There are lots of useful tools for this in Python, not least Matplotlib as we saw in week 1. Matplotlib has many many more options and plot types than we have time to discuss here. For a good overview see the gallery of Matplotlib examples on their website.

Confusion matrices

We’ve seen in the preceding videos that confusion matrices are useful ways to visualise the performance of machine learning classifiers.

But how do we make them in Python? One way is to use scikit-learn and Matplotlib. Scikit-learn has two useful functions:

  • confusion_matrix, which makes the matrix itself
  • ConfusionMatrixDisplay which uses Matplotlib to plot and display it.
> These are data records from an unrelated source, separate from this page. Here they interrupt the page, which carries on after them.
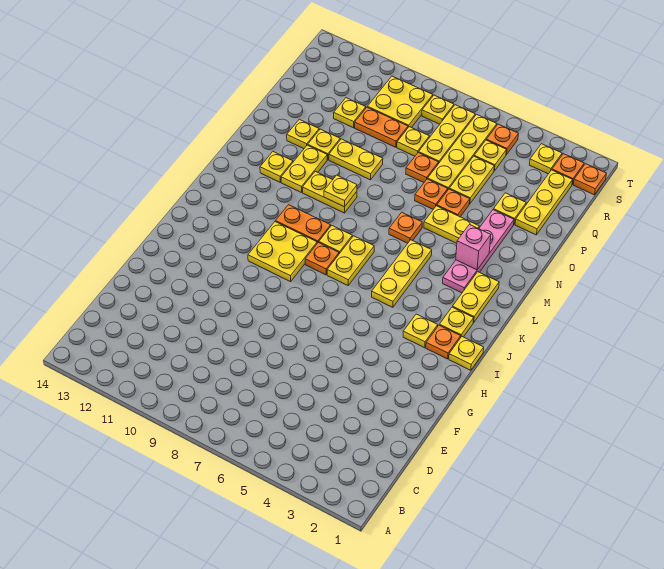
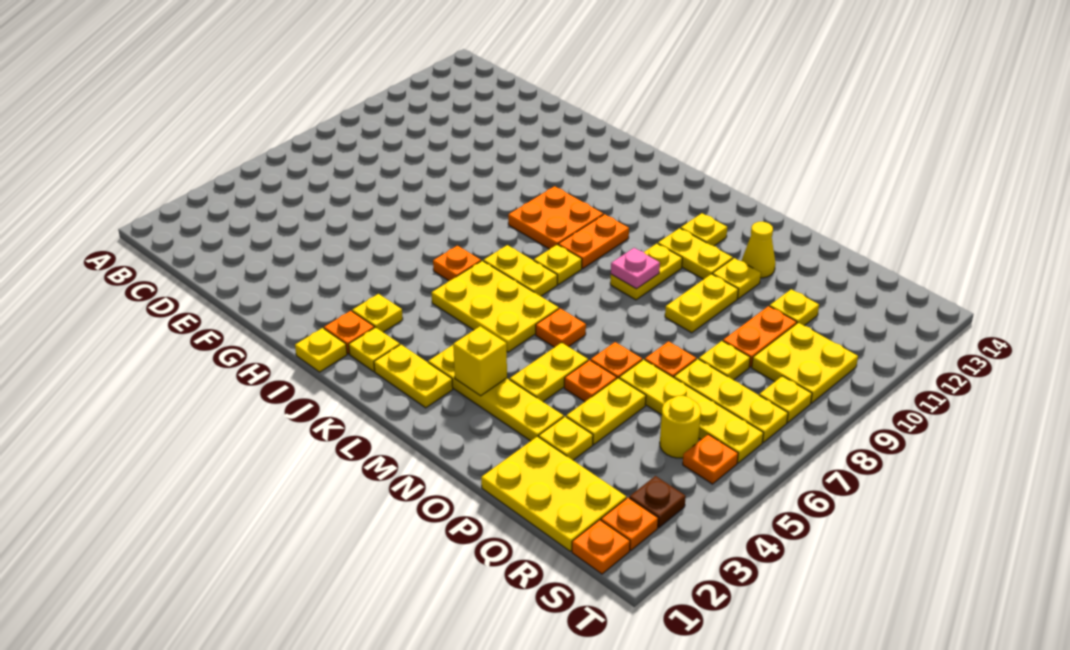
yellow plate I9:J10 level 1 -> orange plate I9:J10 level 1
yellow plate J5:L5 level 1 -> yellow plate J5:L6 level 1
orange plate J8 level 1 -> orange plate I6 level 1
pink plate L3:O3 level 1 -> yellow plate L3:O3 level 1
pink brick M3 level 2 -> yellow brick M3 level 2
yellow plate M9 level 2 -> pink plate M9 level 2
yellow plate O12 level 1 -> yellow cone O12 level 1
yellow plate P2:R2 level 1 -> yellow plate P1:R2 level 1
yellow plate P5:Q5 level 1 -> yellow plate P4:P5 level 1
yellow plate R5 level 1 -> yellow round brick R5 level 1
yellow plate S3 level 1 -> brown plate S3 level 1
To demonstrate we can go back to our random forest example using the Iris data:

# Load the data
from sklearn.datasets import load_iris

iris = load_iris()

X = iris.data
y = iris.target


# Split in to training and test sets
from sklearn.model_selection import train_test_split
Xtrain, Xtest, y_train, y_test = train_test_split(X, y)


# Train the random forest and make predictions on the test set
from sklearn.ensemble import RandomForestClassifier
model=RandomForestClassifier(n_estimators=1000,random_state=13)
model.fit(Xtrain,y_train)

y_predicted = model.predict(Xtest)

Now we have a set of predictions for the test data, we can compare with the true results and make a confusion matrix:

from sklearn.metrics import confusion_matrix
import matplotlib.pyplot as plt
cm = confusion_matrix(y_test,y_predicted)
print(cm)
[[15 0 0]
[ 0 12 1]
[ 0 0 10]]

As you see from the print out, the function confusion_matrix just gets the numbers for the matrix, it doesn’t make a plot.

To do that we need to use ConfusionMatrixDisplay as follows:

from sklearn.metrics import ConfusionMatrixDisplay
import matplotlib.pyplot as plt
disp = ConfusionMatrixDisplay(confusion_matrix=cm,
display_labels=model.classes_)
disp.plot()

plt.show()

Decision boundary

Another nice way to visualise the output of a random forest classifier (and other types of classifiers) is to plot the decision boundary. We can do this in scikit-learn but we first need to cut the features in the dataset down to two dimensions so we can plot it.

After training the reduced dataset, the next step is to evaluate the predictions of the model on a grid of appropriate values, which can then be plotted by colouring the background according to the predicted classes in 2D space.

The code below demonstrates how to do this. Try it out for yourself and try and figure out what it is doing using the comments.

import numpy as np
import matplotlib.pyplot as plt

# load the data and select two features only
from sklearn.datasets import load_iris
iris = load_iris()
sdata = iris.data[:,[0,3]] # we have picked sepal length (0) and petal width (3)


# make a grid of values for predicting and plotting based on the data
xmax = 8.2
xmin = 3.8
ymin = -0.2
ymax = 2.8

feature_1, feature_2 = np.meshgrid(
np.linspace(xmin, xmax),
np.linspace(ymin, ymax))

grid = np.vstack([feature_1.ravel(), feature_2.ravel()]).T


# set up the model, train it, then make predictions on the grid of values
from sklearn.ensemble import RandomForestClassifier
model=RandomForestClassifier(n_estimators=1000,random_state=13)
forest_model=model.fit(sdata, iris.target)


y_pred = np.reshape(forest_model.predict(grid), feature_1.shape)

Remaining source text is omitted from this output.